Control4’s IPO last week and Nest’s massive success mark the beginning of mainstream, useful connected devices. In the decade to come, the most successful will be united by one common characteristic. They will anticipate our needs and make us lazier.
Living is hard work. So many things to remember, like buying milk on the way home tonight. Plenty of software has been written to help us manage our daily torrent of to dos. In fact, there is a fine app for Remembering the Milk.
But it has one flaw. I still have to remember to Remember the Milk.

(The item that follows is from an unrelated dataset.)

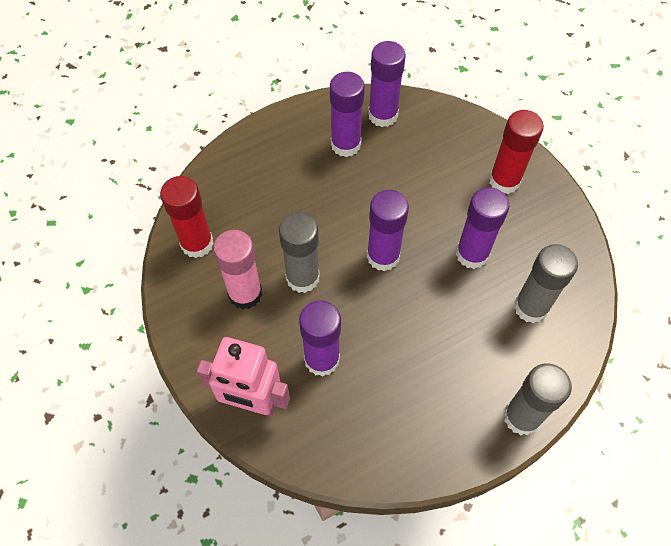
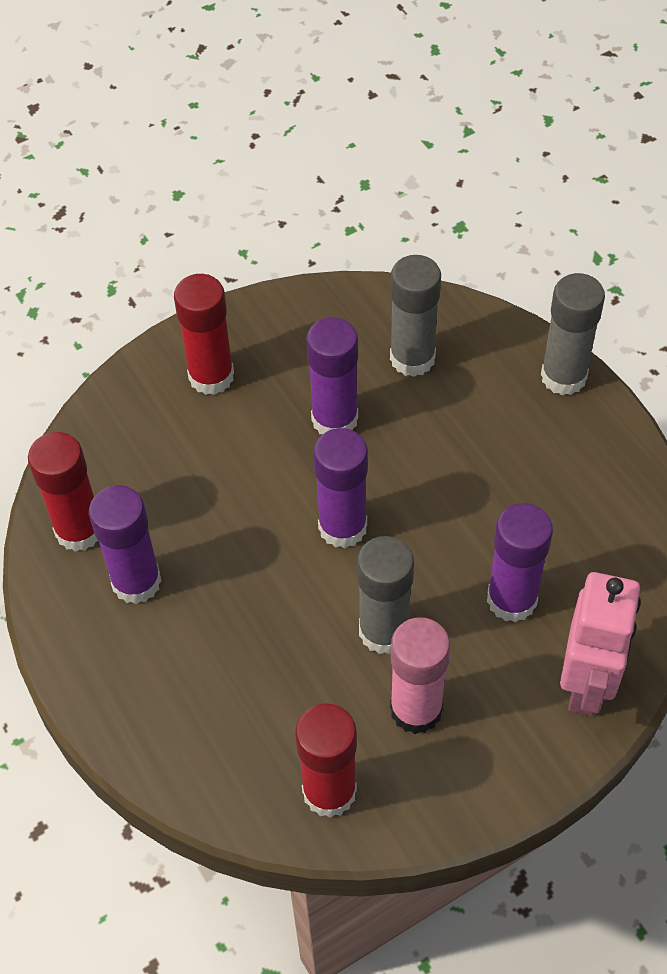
camera: 90 degrees left, 5 degrees down
(383, 115) = (79, 530): purple glue stick -> red glue stick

Instead, I’d prefer to worry less. Wouldn’t you? I’d like the milk (not me) to remember to arrive fresh before I pour a bowl of GrapeNuts at 7am on Monday.
I’d prefer not to remember to turn the air conditioning down, lock the front door of my house, feed a pet, pause the sprinklers after rain, type in today’s workout into the treadmill or order a milk delivery.
This is anticipatory computing. When technology anticipates our needs and acts accordingly, we will have achieved that zenith of laziness. We will be liberated from the tyranny of to dos.
We’re on the precipice of large scale anticipatory computing. Google Now predicts my destination and informs me of the traffic conditions using sensors in my phone and behavior recorded in software. Nest intelligently manages climate in houses. Lockitron secures homes. These products seamlessly blend hardware sensors and software learning to create magic.
Over the next few years, many more anticipatory computing startups will solve problems for consumers and achieve huge success.
I can’t wait to forget about all those things I have to remember to do.